Stop for a moment and think about it. Your parent dies and they leave everything to someone not related to you. Suddenly that part of your life not only isn't there anymore, but any trace of that life is completely ripped from you because they decided it was better to appease someone's annoyance than doing the right thing. When I was informed this, I was shocked. For about two seconds. Then, the voice of reason in my head said to me, "What did you expect, really? For him to honestly care? Please. He never cared when he was alive, why should he suddenly start now when he's dead?" So, the last few years, I feel like I was lied to by him. Again. And I feel like an idiot to believe him. He was always a near pathalogical liar when I was a child. I remember all the piss poor excuses he always came up with that I saw right through. I guess, in a way, I wanted to believe him these last ten years. So, I turned a blind eye. Even though, I knew even then that it was nothing but a lie.
I remember how I got my car. Yeah, he bought it for me. But not before my grandmother called him. MY MOTHER'S MOM CALLED MY FATHER AND BEGGED AND PLEADED FOR HIM TO HELP ME WHEN I NEEDED HIM! FOR HOURS SHE PLEADED WITH HIM! And the very next day, he calls up acting like he's going to do it out of the kindness of his heart. Bullshit, dad. Grandma guilt tripped you into it. "Dennis. You've never done anything for him his entire life. This one time, please do this one thing for him." I remember hearing her tell him that. I can almost imagine the reluctant sigh he gave her before agreeing to it. For all I know she gave him half the money for the car, knowing her.

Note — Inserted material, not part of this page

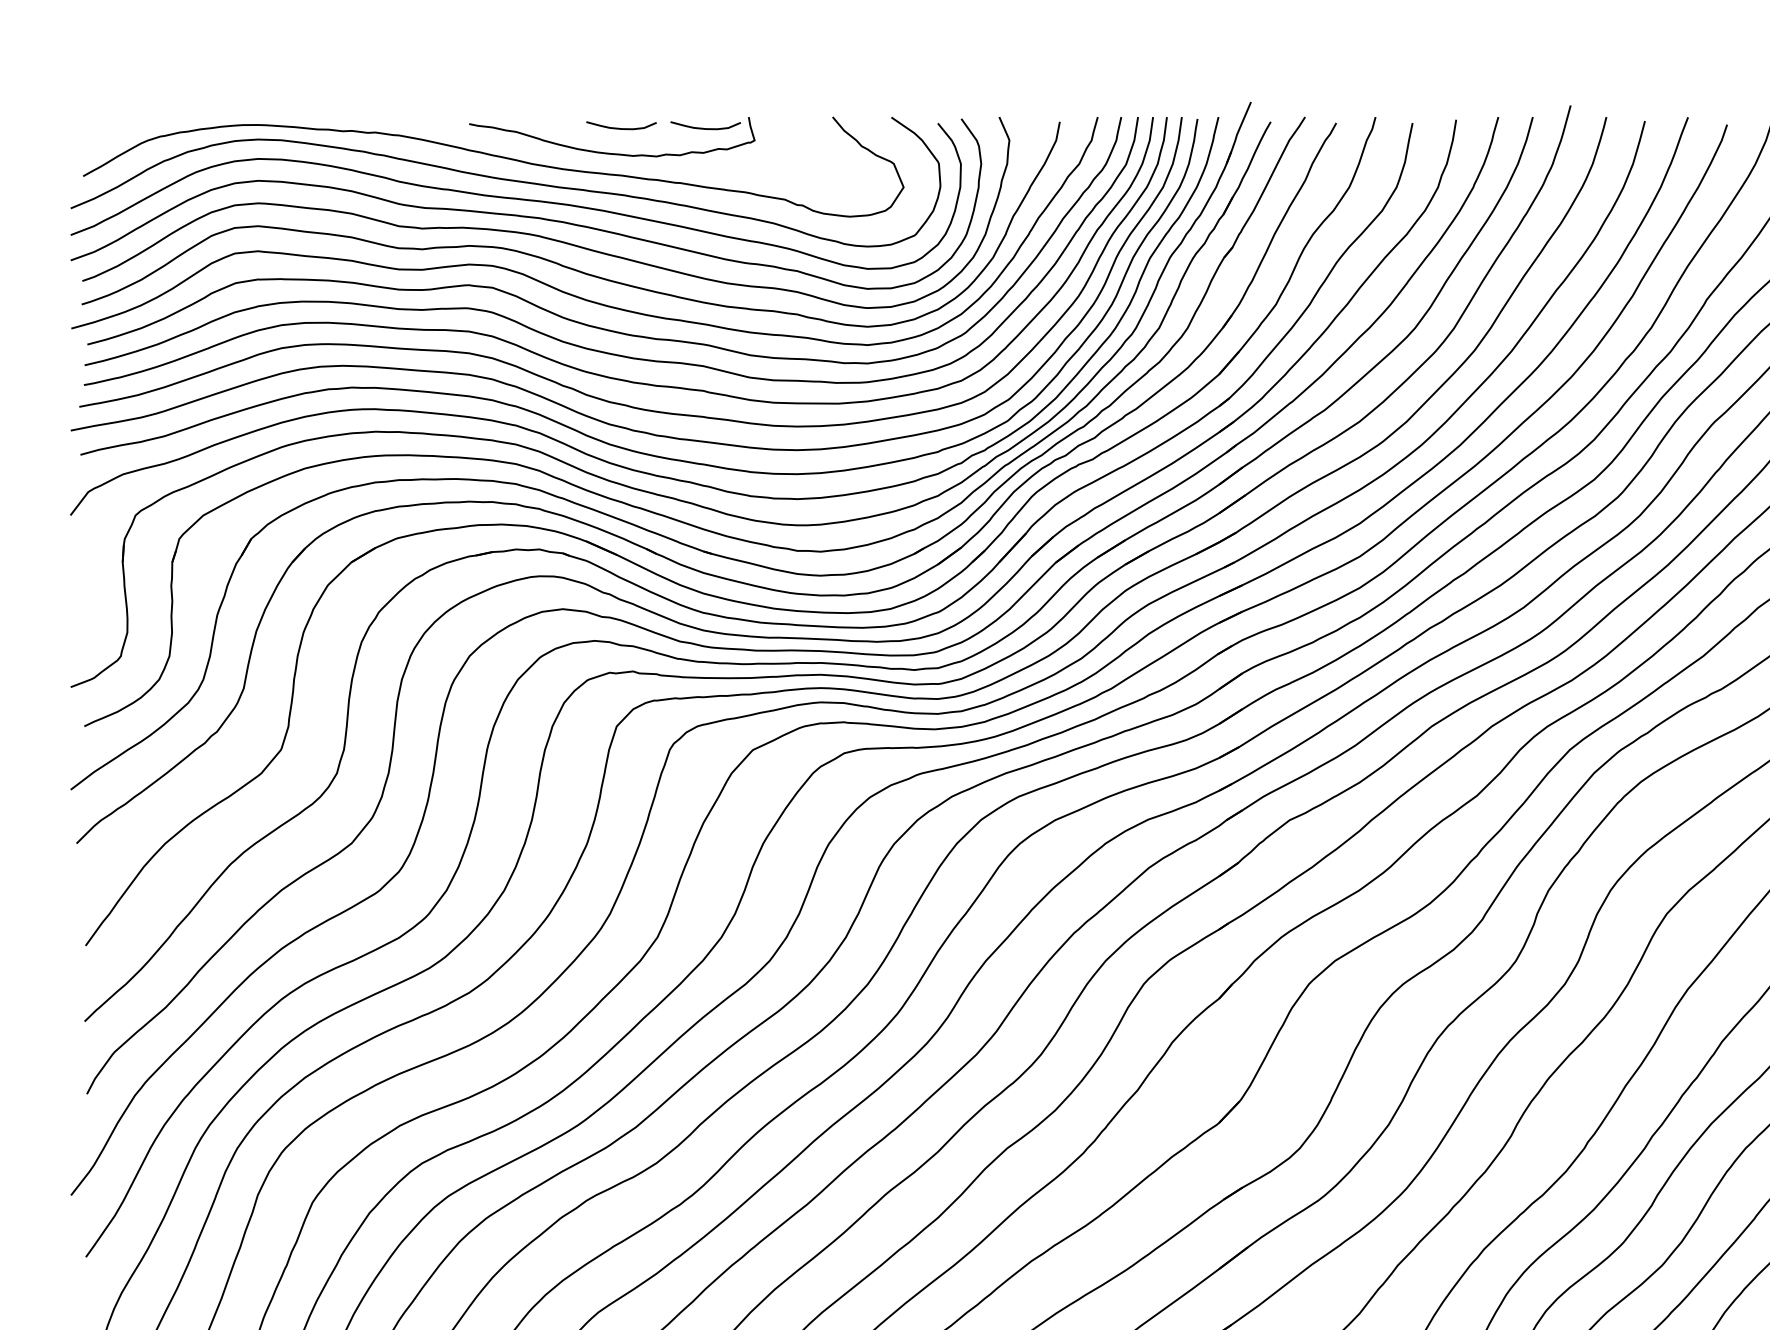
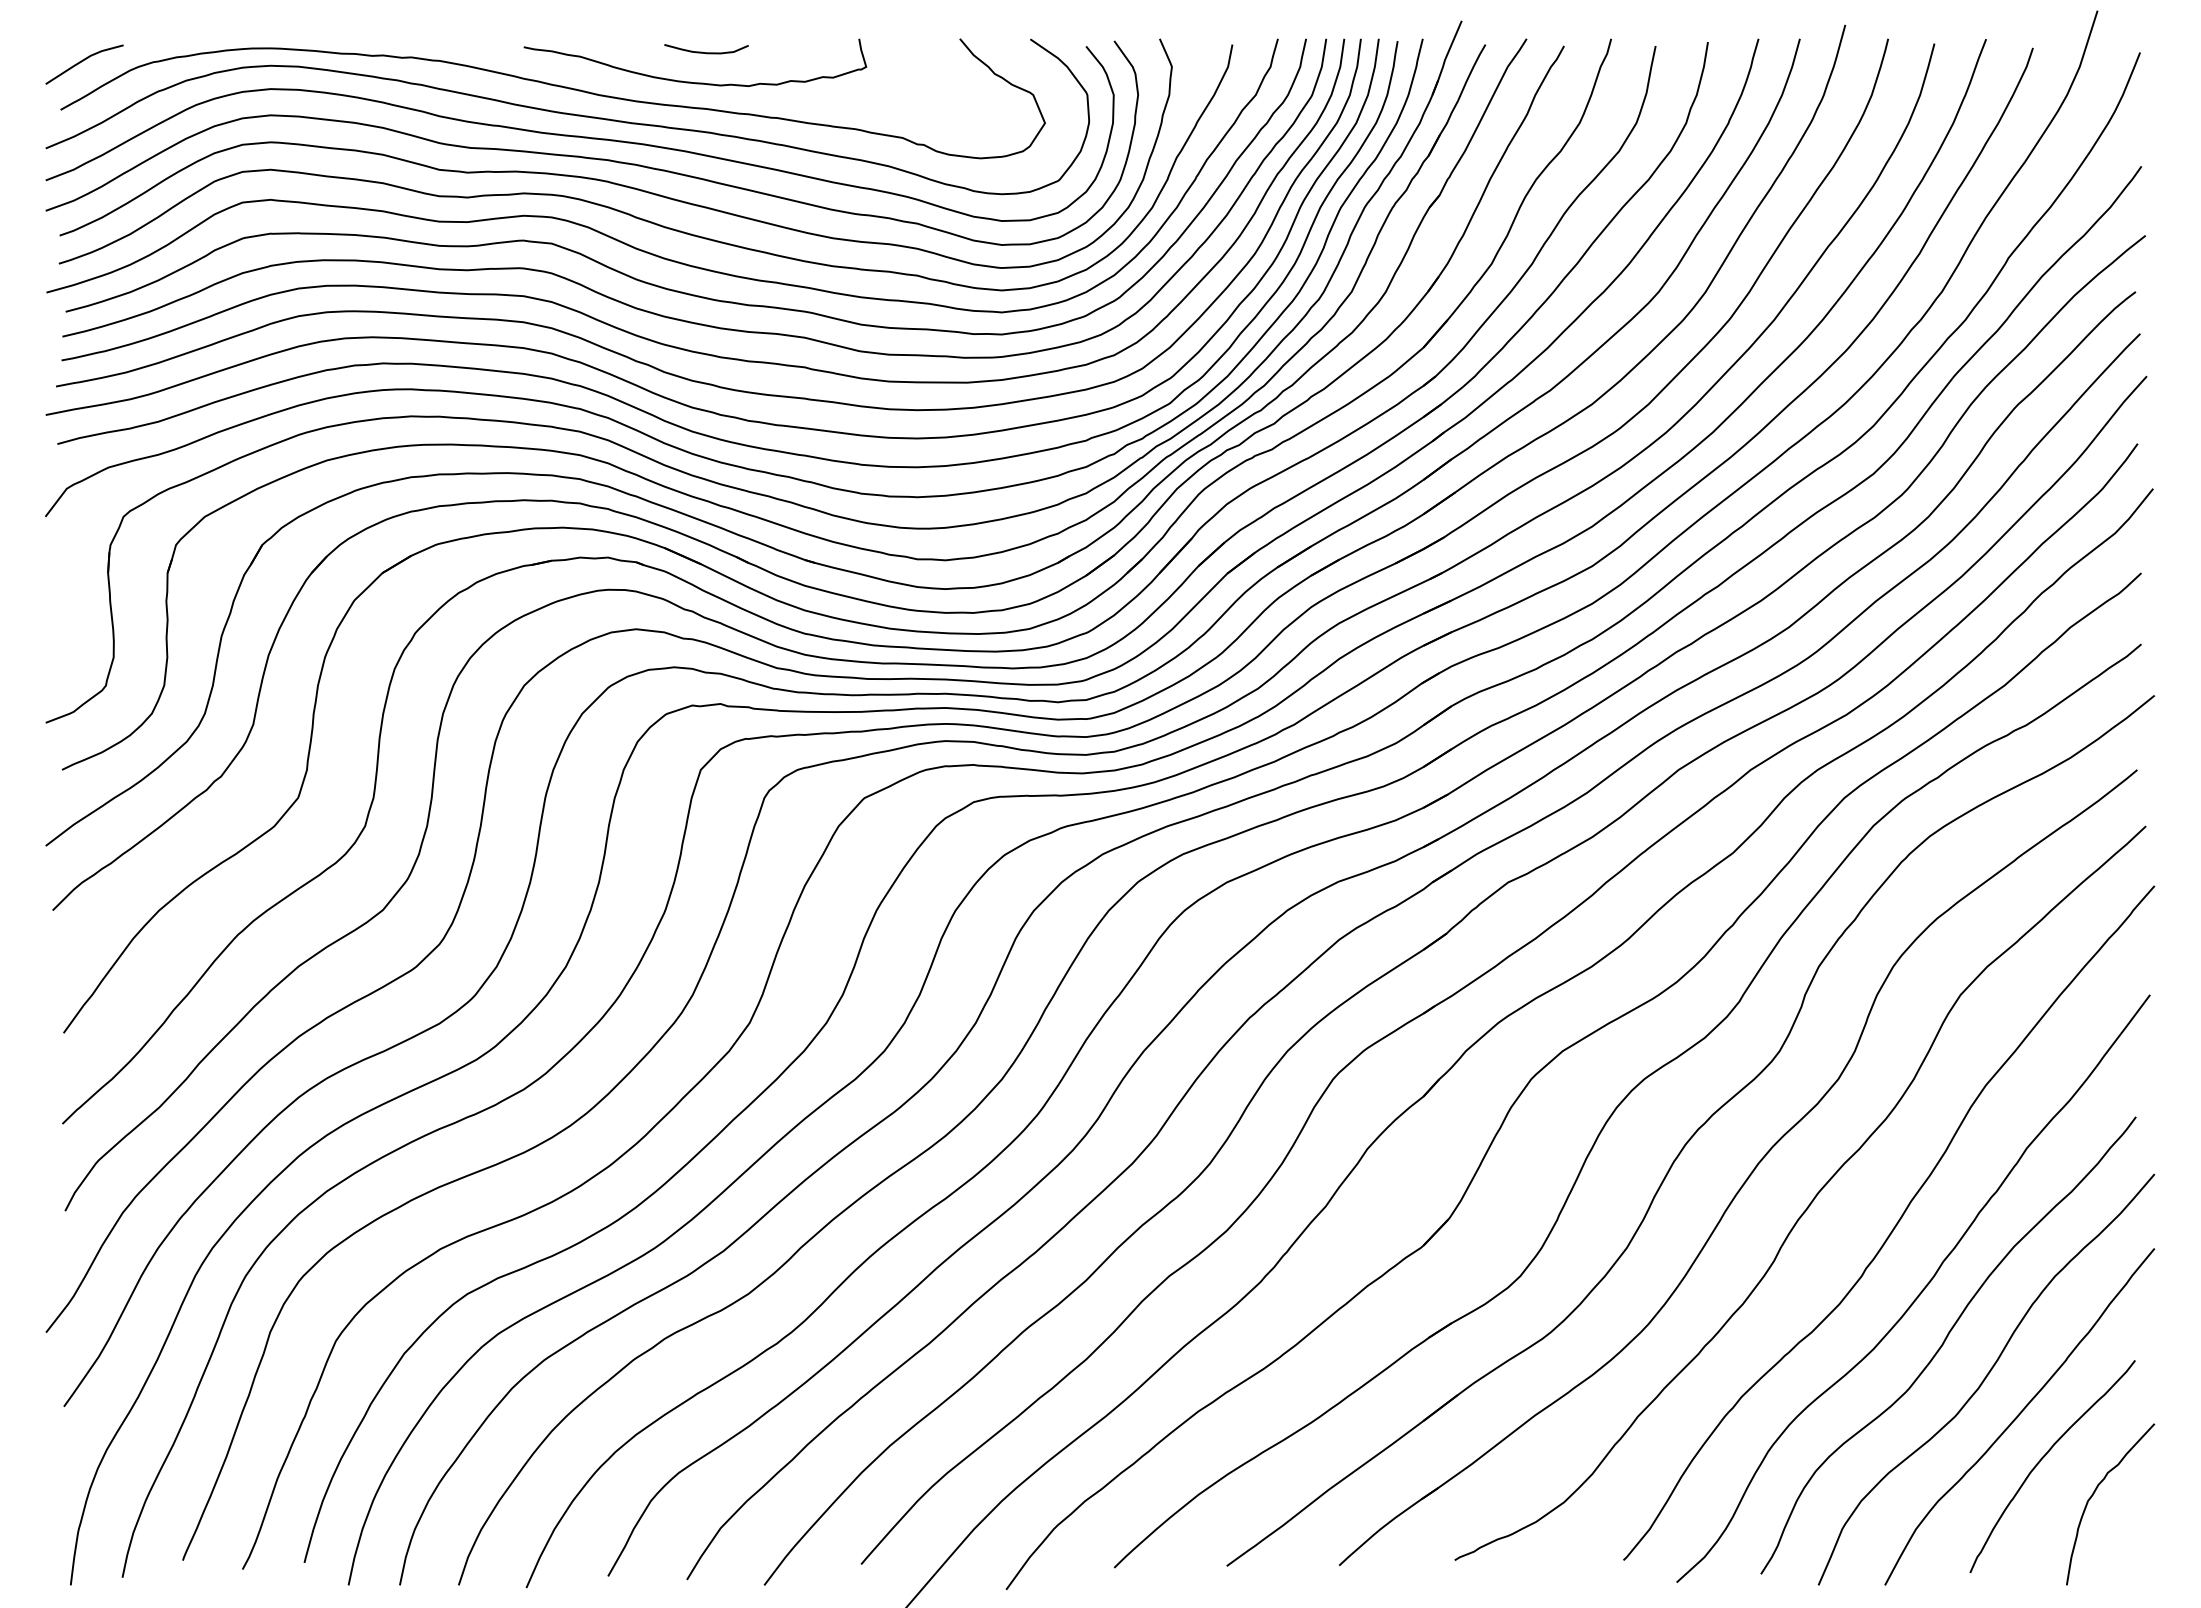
curve: (705, 128) -> (807, 52), removed
line: (102, 135) -> (83, 61), added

So, that's the real father that I grew up with. When I was first told of his death. I wasn't so much shocked because I'd lost a father or because I felt a sense of overwhelming loss. What I felt was an overwhelming sense of having lost an opportunity to set the record straight between us so that, while we would have never been close, at least we could have respected each other. I'm sorry that he never could see past his own nose. I'm sorry that he could never tell me what he really felt. Hell, I all but dared him to ask me The Question. But, he chicken shitted himself out of it.
I guess, in that respect, I was a chicken shit, just like him. To bad he never saw it.